(no subject)

Nov 27, 2009 08:30

Your Name/what you go by: Owl
AIM/E-mail/contact info - some way of reaching you: The Owl signal.
Your character's name (last, first): Vash the Stampede
Series your character's from: Trigun
Background info on your character: OUR STORY BEGINS in the town of Fernarl on the planet Gunsmoke No Man's Land, where two insurance ladies named Meryl Stryfe and Milly Thompson are searching for a man named Vash the Stampede. You see, Vash has a terrible habit of destroying everything everywhere he goes! And that obviously doesn't bode well for an insurance company. The rumors they receive of him are of a scary, threatening, and downright dangerous man of the highest degree, when in reality...

... Vash is a huge dork. The Bernadelli Insurance Girls end up chasing the wrong guy and Vash reveals himself to be a tall, lanky pursuer of love and peace and... well, destruction. He can't help that it follows him wherever he goes! But he never ends up killing anyone, because above all things, Vash values life. The Insurance Girls tell him (before they know it's him) that they need to put Vash under 24-hour surveilance because he's no longer classified as a person, but as a natural disaster. Did I mention he has a 60 billion $$ bounty on his head? Life sucks for Vash. It's even harder because he's such a pacifist when EVERYONE IS OUT TO KILL HIM. He goes from being a bodyguard for hire (ends up flooding an entire town) to helping (and possibly getting groped by) out an old gunmaker with his problems (and getting very, very drunk in the process) to walking into a hostage situation because he had headphones in. Everything works out in the end though, for all those situations, and though people get hurt, no one dies, because that's what Vash lives by!
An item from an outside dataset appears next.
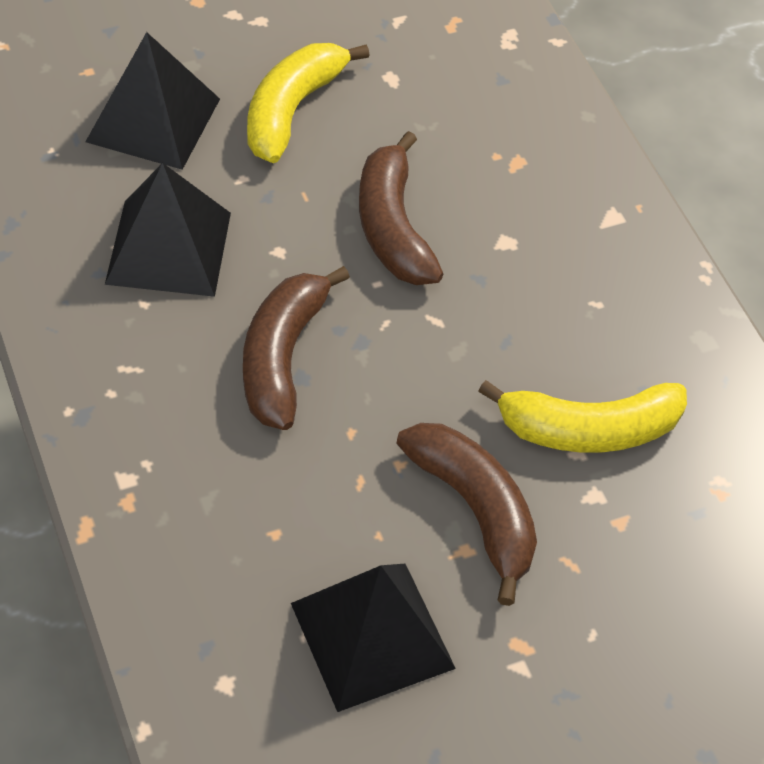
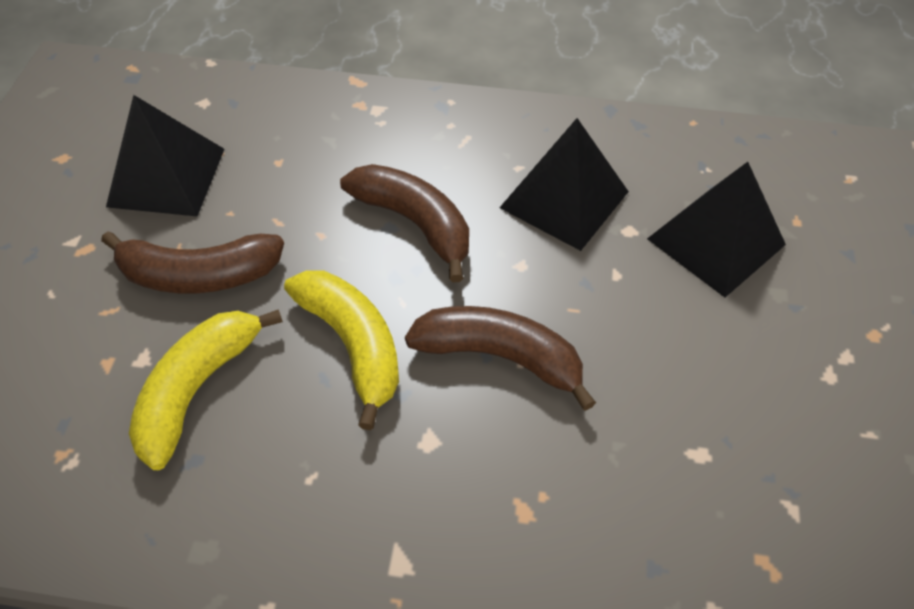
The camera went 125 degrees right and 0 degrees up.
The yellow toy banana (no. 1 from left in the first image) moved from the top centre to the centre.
Vash has many an adventure-- he gets pursued by an entire city in desperate need for money, but somehow saves the city and gets them the money by getting them a slightly lesser bounty. He works as a bodyguard for a woman, but it turns out she tried to kill him all along :'( You see, Vash has a very, very nasty blemish on his 'good boy record' ... and that is taking out July City. Yes, the entire city. Everyone died, including her parents, and that's why she wanted to take revenge! Like all things, it works out in the end, buuut it gives good insight to why Vash's smile seems fake sometimes. Also, we learn that Vash hasn't aged in over 30 years. Ooh, intriguing. From then on, he boards a Sand Steamer (a giant method of transportation on sand! Self explanatory) with the insurance girls to live a life of peace! Or not. Long story short, bandits attack, they fail, Vash teams up with an orphan boy and teaches him some valuable life lessons, and we learn a name that is very important to Vash: Rem Saverem.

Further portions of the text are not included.